The abdication of the Emperor Ferdinand, and the accession to the Imperial throne of his youthful successor, presented another opportunity of which the Austrian government might have gracefully availed itself, to terminate the differences with Hungary. The young emperor was fettered by no engagements, involved in none of the intrigues that entangled his unwary predecessor, and entailed so great evils upon the country. He was free to take a constitutional course in Hungary, to confirm the concessions which had been voluntarily made, and which could not now be recalled—to restore to the Imperial government a character for good faith; and thus to have won the hearts of the Hungarians. Supported by their loyal attachment to their king, he might have peacefully worked out the reforms in the government of his empire which the times and the circumstances demanded or justified. But Count Stadion, the real head of the new ministry, though possessed of many eminent qualities as a statesman, was deeply imbued with the old longing after unity in the system of government: he hoped to effect, by means of a constitution devised and framed for that purpose, the amalgamation of the different parts of the empire, which abler men had failed to accomplish under an absolute monarchy, in circumstances more favourable to success. The opposition that was inevitable in Hungary he proposed to overcome by force of arms; and, at a moment when a desire for separate nationality was the predominant feeling in the minds of all the different races in the empire, he had the hardihood to imagine that he could frame a constitution capable of overcoming this desire, and of fusing them all into one. It was considered an advantage that the emperor, unfettered by personal engagements to Hungary, was free to prosecute its subjugation, to subvert its constitution, and to force the Hungarians to accept in its place the constitution of Count Stadion, with seats in the Assembly at Vienna for their representatives, under one central government for the united empire. This may have been a desirable result to obtain; it might, if attainable, have been ultimately conducive to the strength of the empire and the welfare of all classes; but it was not to claim the hereditary succession to a throne secured and guarded by statutes—it was rather to undertake the conquest of a kingdom.

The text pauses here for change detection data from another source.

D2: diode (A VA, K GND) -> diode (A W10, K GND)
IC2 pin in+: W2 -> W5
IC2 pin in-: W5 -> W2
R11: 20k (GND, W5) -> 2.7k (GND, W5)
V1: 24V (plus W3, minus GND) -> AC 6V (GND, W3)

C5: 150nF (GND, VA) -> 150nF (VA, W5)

Windischgratz and Jellachich occupied Pesth without opposition, set aside the constituted authorities, and governed the country, as far as their army extended, by martial law. The Committee of Defence retired beyond the Theis to Debreczin, in the heart of the Majjar country, and appealed to the patriotism of the Hungarians. The army was rapidly recruited, and was organised in the field, for the campaign may be said to have endured throughout the whole winter. From time to time it was announced from Vienna that the war was about to be terminated by the advance of the imperial army, and the dispersion or destruction of Kossuth's faction. The flight of Kossuth, and his capture as a fugitive in disguise, were reported and believed. The delay in the advance of the imperial army was attributed to the rigour of the season and the state of the roads; and, when these impediments no longer existed, to the incapacity of Windischgratz, who was roughly handled by the government press of Vienna. The true cause was carefully concealed. The resistance was not that of a faction, but of a nation. That fact has been fully established by the events in this unfortunate, unnecessary, and unnatural war.

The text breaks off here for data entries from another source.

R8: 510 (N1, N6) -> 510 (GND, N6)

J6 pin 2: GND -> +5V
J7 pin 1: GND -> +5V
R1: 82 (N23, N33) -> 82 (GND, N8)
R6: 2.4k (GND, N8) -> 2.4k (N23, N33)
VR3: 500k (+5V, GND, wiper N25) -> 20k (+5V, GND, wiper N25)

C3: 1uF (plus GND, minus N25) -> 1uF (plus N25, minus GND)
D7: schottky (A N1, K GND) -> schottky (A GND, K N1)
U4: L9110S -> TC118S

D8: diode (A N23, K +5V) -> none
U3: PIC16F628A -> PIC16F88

The Austrian armies employed in Hungary have probably exceeded one hundred and fifty thousand regular troops, aided by irregular bands of Croats and Serbes, and latterly by a Russian corps of ten thousand men. They established themselves both in Transylvania and in Hungary, and were in possession of the whole of the fertile country from the frontiers of Austria to the Theis, which flows through the centre of the kingdom. From Transylvania, both the Austrian and the Russian forces have been driven into Wallachia. From the line of the Theis the imperial army has been forced across the Danube, on which they were unable to maintain their positions. The sieges of Komorn and Peterwardein, the two great fortresses on the Danube, of which the capture or surrender has so often been announced, have been raised; and the question is no longer whether Debreczin is to be occupied by the Emperor's forces, but whether Vienna is safe from the Hungarians. Opposed to the admirable army of Austria, these results could not have been obtained unless the great body of the nation had been cordially united, nor even then, unless by a people of great energy, courage, and intelligence.

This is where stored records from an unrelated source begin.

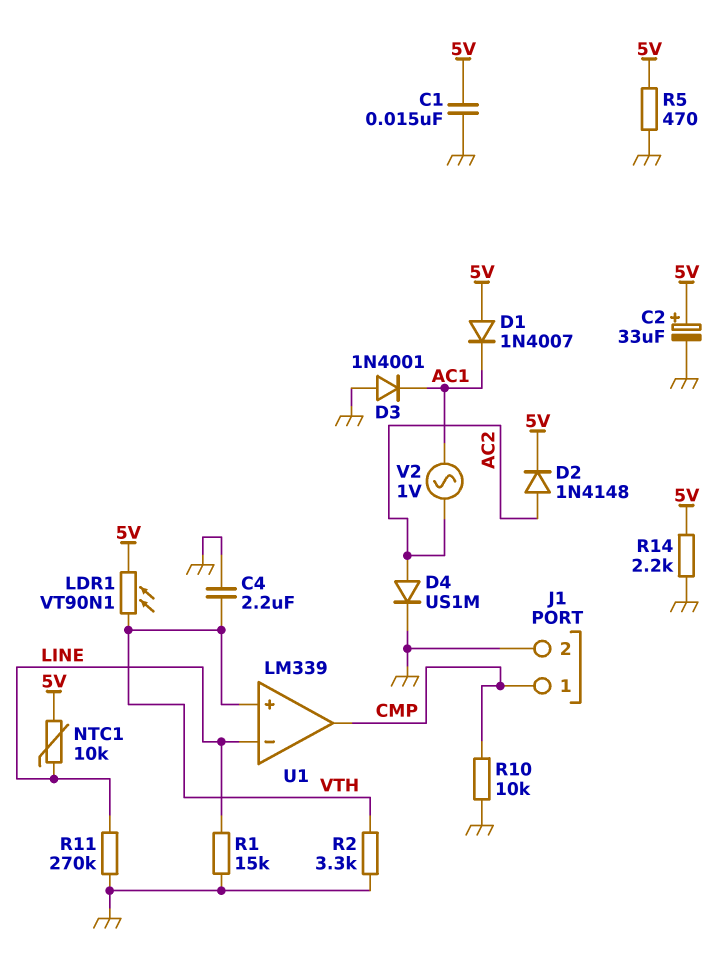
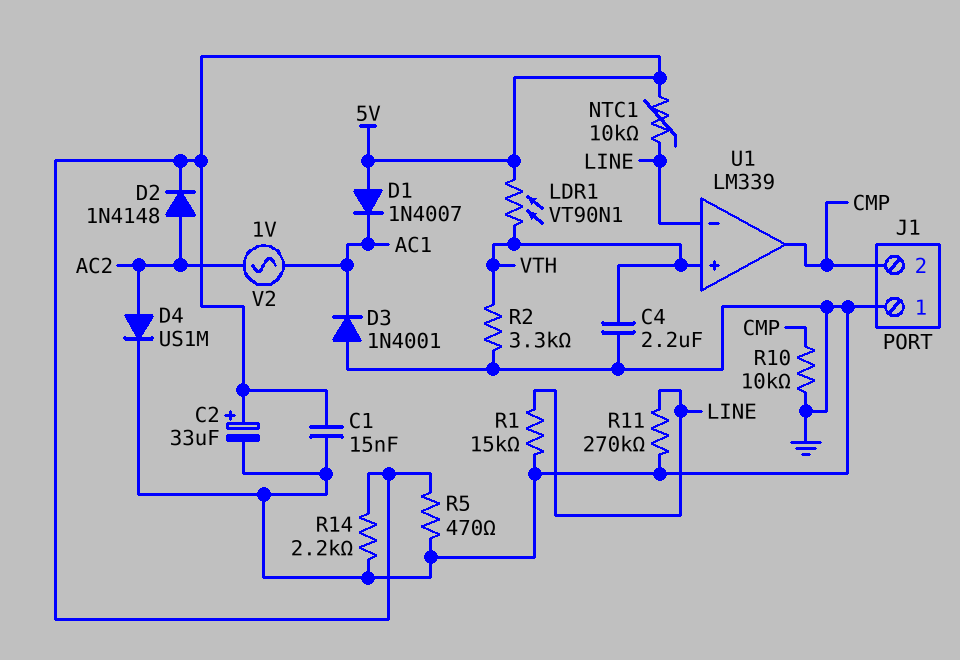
J1 pin 1: CMP -> GND
J1 pin 2: GND -> CMP

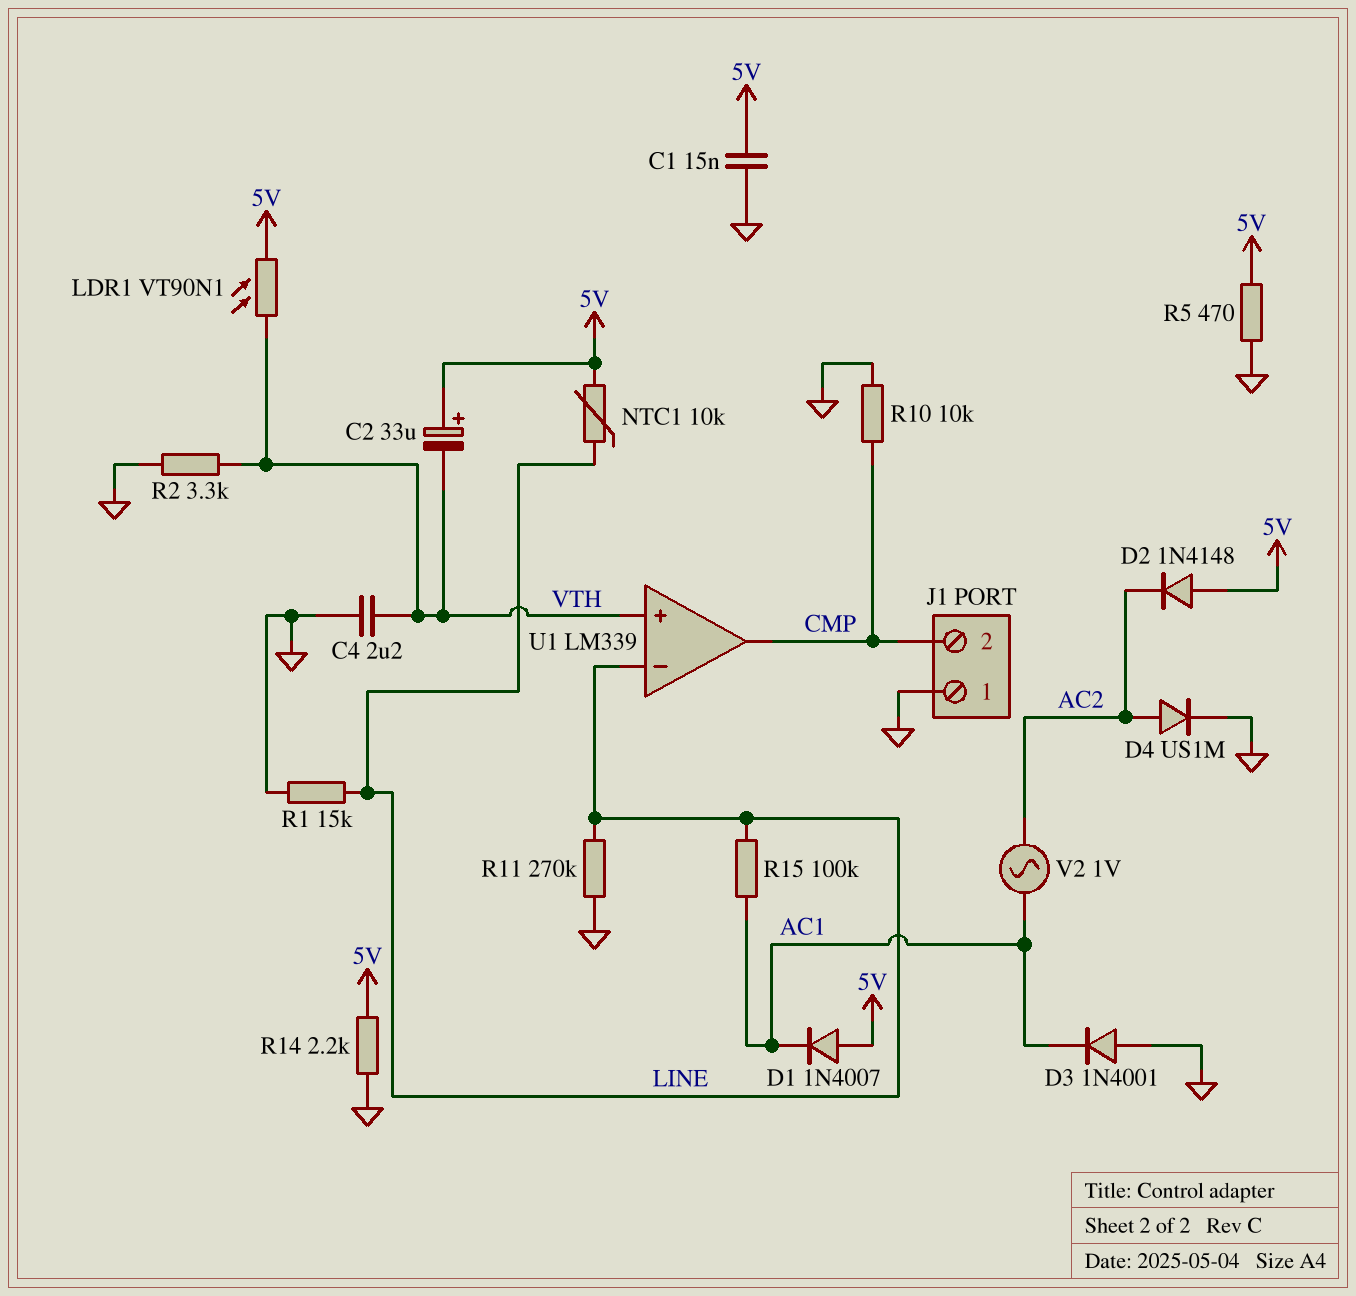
C2: 33uF (plus 5V, minus GND) -> 33uF (plus 5V, minus VTH)
D2: diode 1N4148 (A AC2, K 5V) -> diode 1N4148 (A 5V, K AC2)
R15: none -> 100k (AC1, LINE)

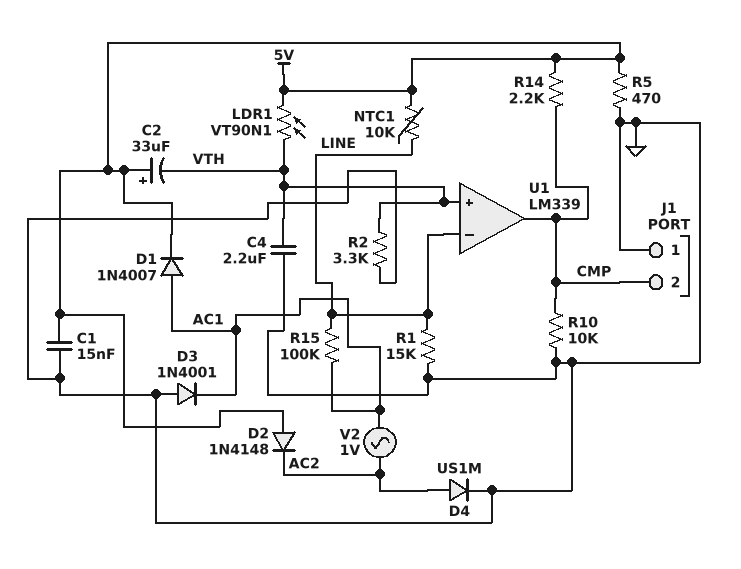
D1: diode 1N4007 (A 5V, K AC1) -> diode 1N4007 (A AC1, K 5V)
R11: 270k (GND, LINE) -> none
R14: 2.2k (5V, GND) -> 2.2k (5V, CMP)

Had the government of Austria known how to win the hearts of the Hungarians for their sovereign—had they but preserved the good faith and the sanctity of the monarchy in Hungary, how secure and imposing might the position of the Emperor have now been, in the midst of all the troubles in Germany! Hungary desired no revolution; she had peacefully obtained, by constitutional means, all she desired. Her revolution had been effected centuries ago; and, with indigenous institutions, to which her people were warmly attached, she would have maintained, as she did maintain, her internal tranquillity and her constitutional monarchy, whatever storms might rage around her.
The resources that Hungary has put forth in this contest have surprised Europe, because Europe had not taken the trouble to calculate the strength and the resources of Hungary. With a compact territory, equal in extent to Great Britain and Ireland, or to Prussia, and the most defensible frontier of any kingdom on the continent of Europe; with a population nearly equal to that of England, and not much inferior to that of Prussia;[6] with a climate equal to that of France, and soil of greater natural fertility than any of these; with a representative government long established, and free indigenous institutions, which the people venerate; with a brave, energetic, and patriotic population, predisposed to military pursuits, jealous of their national independence, and of their personal liberty—ambitious of military renown, proud of their traditionary prowess, and impressed with an idea of their own superiority to the surrounding populations—Hungary, as all who know the country and the people were aware, would be found a formidable antagonist by any power that might attack her. But, paradoxical and incredible as it may appear, we believe it is not the less true, that, little as Hungary was known in most of the countries of Europe, there was hardly a capital, in that quarter of the globe, where more erroneous notions regarding it prevailed than in Vienna. In other places there was ignorance; in the capital of Austria there was the most absurd misapprehension. Though generally a calm, sensible man, possessing a considerable amount of general information, an Austrian, even after he has travelled, appears to be peculiarly incapable of understanding a national character different from his own: this is true even in respect to other Germans; and neither the proximity of the countries, nor the frequent intercourse of their inhabitants, seems to have enabled him to form any reasonable estimate of the Hungarian character or institutions. We might adduce curious evidence of this ignorance, even in persons of distinction; but we shall content ourselves with quoting Mr Paget's observations on the subject, in June 1835:—
"The reader would certainly laugh, as I have often done since, did I tell him one half of the foolish tales the good Viennese told us of the country we were about to visit—no roads! no inns! no police! We must sleep on the ground, eat where we could, and be ready to defend our purses and our lives at every moment. In full credence of these reports, we provided ourselves most plentifully with arms, which were carefully loaded, and placed ready for immediate use.... It may, however, ease the reader's mind to know, that no occasion to shoot anything more formidable than a partridge or a hare presented itself, and that we finished our journey with the full conviction, that travelling in Hungary was just as safe as travelling in England.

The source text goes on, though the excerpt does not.